Weymann concurred. “What I’ve seen really pick up in the last ten years or so is the ceramics,” he told Artnet News. “They’ve been the strongest of the what can be called the ‘Picasso edition market.’”
What should buyers expect in terms of pricing? “The higher the edition size and the smaller the object, the lower the value,” said Weymann. One can find a handful of ceramics, including small plates and bowls, going for around $3,000; prices move up into the $10,000 to $30,000 range for other forms, going into the $50,000 to $100,000 range for more complex shapes.
A lesser-known but solid market is an unusual hybrid category known as “after” works, meaning artworks that correlate to original prints made by Picasso.
Like several artists working in the 1910s and ’20s onwards—including Joan Miró, Marc Chagall, and Henri Matisse—Picasso collaborated with printmaking workshops that would “produce prints inspired by their famous works,” according to Weymann. Picasso allowed his trusted printmaker Jacques Villon (who was, incidentally, Marcel Duchamp’s brother) to create works inspired by Picasso’s own designs. These works were “authorized, signed, and numbered for the printmaking workshop, even though he didn’t create them with his hand,” said Weymann.
They now form a sizable market related to the artist that should not be ignored. For instance, a color etching and aquatint of Pablo Picasso’s Les Saltimbanques, etched by Villon after Picasso’s oil painting of the same name, was signed by both Picasso and Villon. It sold for $20,800 in 2020. Another work, called After Pablo Picasso, made by Villon in 1930, sold at Christie’s for $15,000 at an April 2012 sale, well above the $10,000 high estimate.
Stavro, of Bonhams, echoed the health of this area of the Picasso market. “We think it’s a great opportunity for collectors, since this is a more approachable price point for colorful prints,” he said, adding that the definition of “after” is often misunderstood. “It means the work started out as a different medium than the final result.
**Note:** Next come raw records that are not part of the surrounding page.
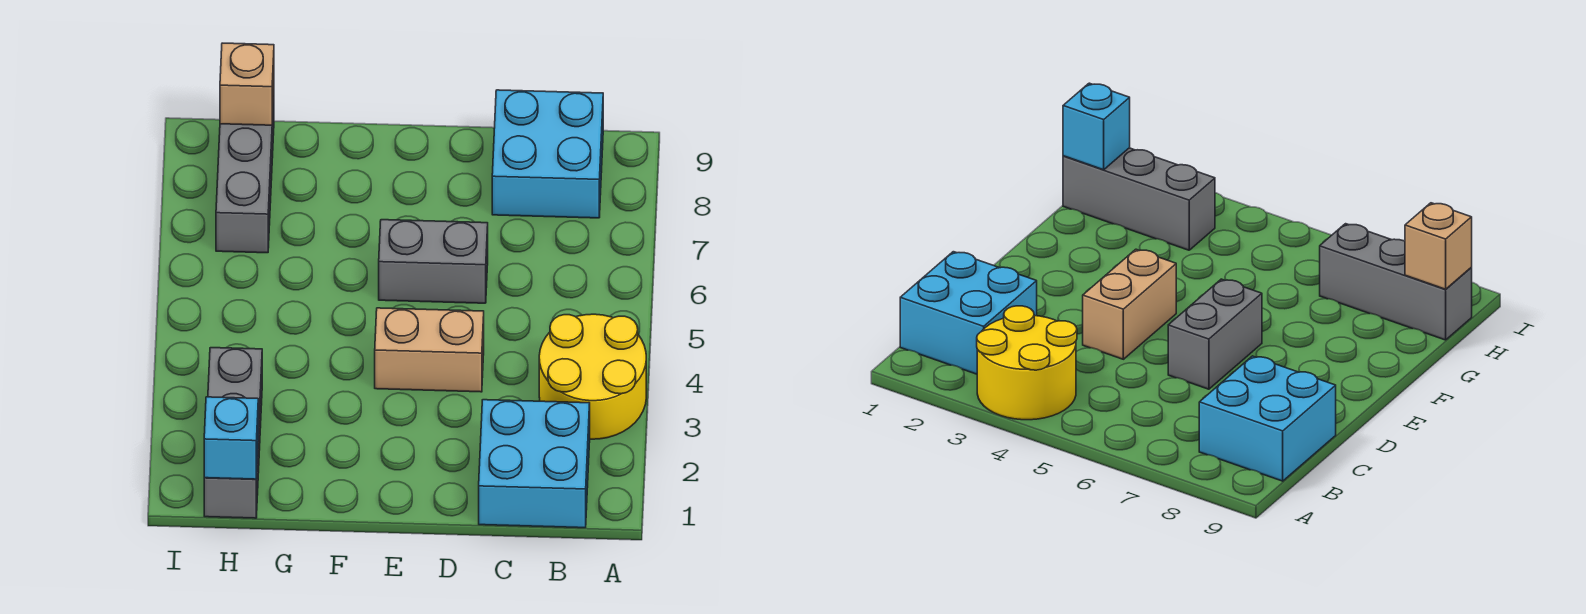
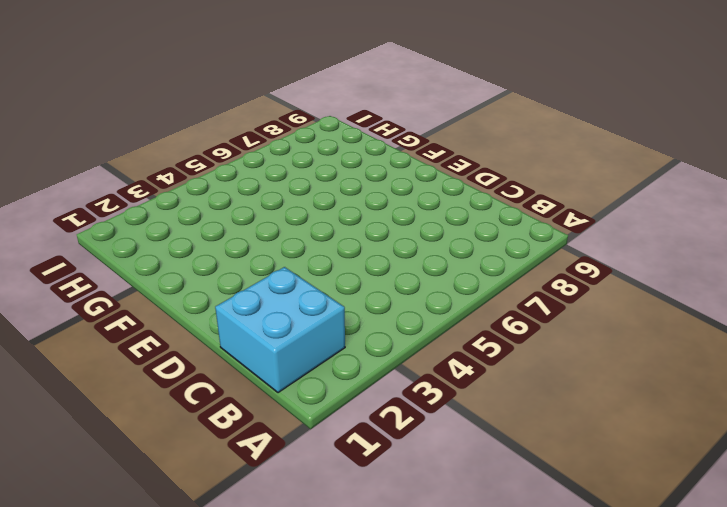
none -> yellow round brick A3:B4 level 1
none -> cyan brick B8:C9 level 1

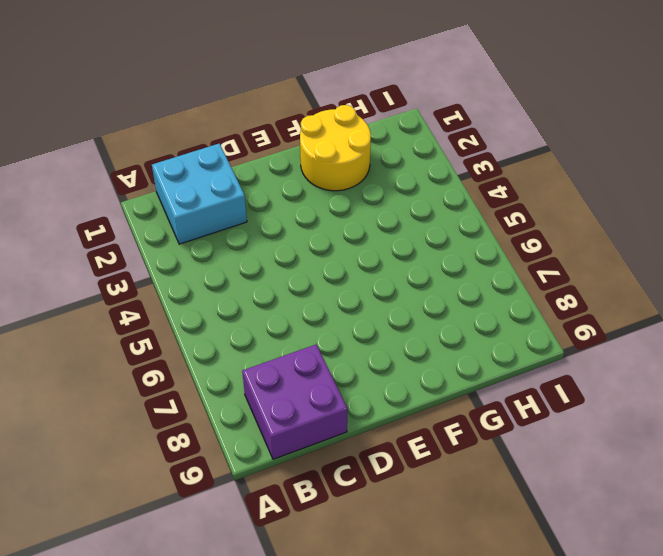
purple brick B8:C9 level 1 -> cyan brick B8:C9 level 1
yellow round brick F1:G2 level 1 -> yellow round brick A3:B4 level 1
none -> tan brick D4:E4 level 1
none -> grey brick D6:E6 level 1

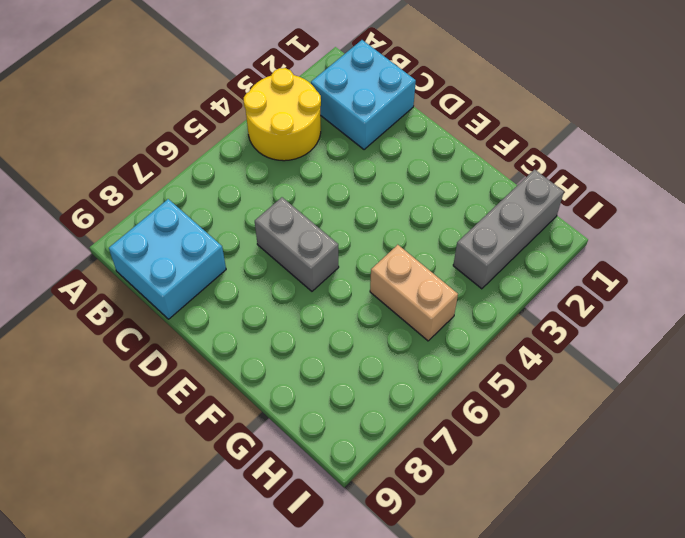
tan brick G5:H5 level 1 -> tan brick D4:E4 level 1
none -> grey brick H7:H9 level 1
none -> cyan brick H1 level 2

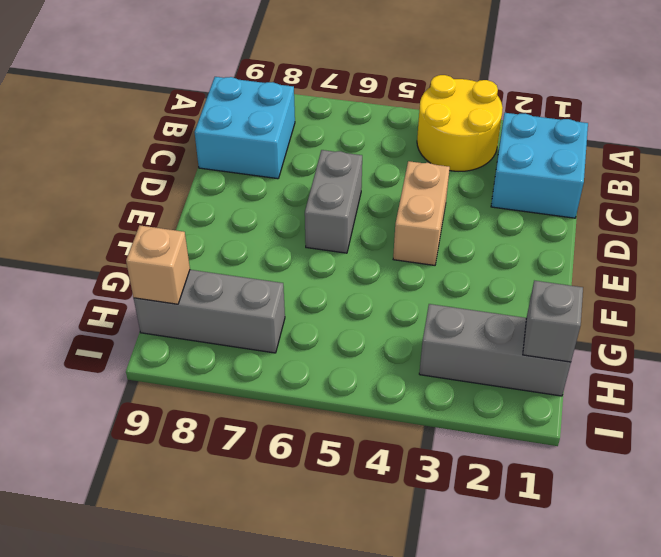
grey brick H1 level 2 -> cyan brick H1 level 2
It could have been a painting that was turned into a print, then signed by the artist.” In several cases, the term designates pieces that were printed by Villon and then signed by Picasso. “The ‘After’ prints tend to be more colorful than the etchings and lithograph which are typically monochrome,” added Stavro.
Making color prints is also a technically complex and expensive process. As a result, it was only when an artist like Picasso’s career was established that he was then able to collaborate with printmaking studios. “Most of the time, [artists making prints] went back to signature early works to ‘reproduce’ [them] in color,” said Stavro.
“After” Picasso works sell for anywhere from $10,000 to $30,000. Interestingly, due to color and size, as well as the iconic imagery, in many cases, the category can have more value than smaller monochrome prints made by Picasso himself, noted Stavro.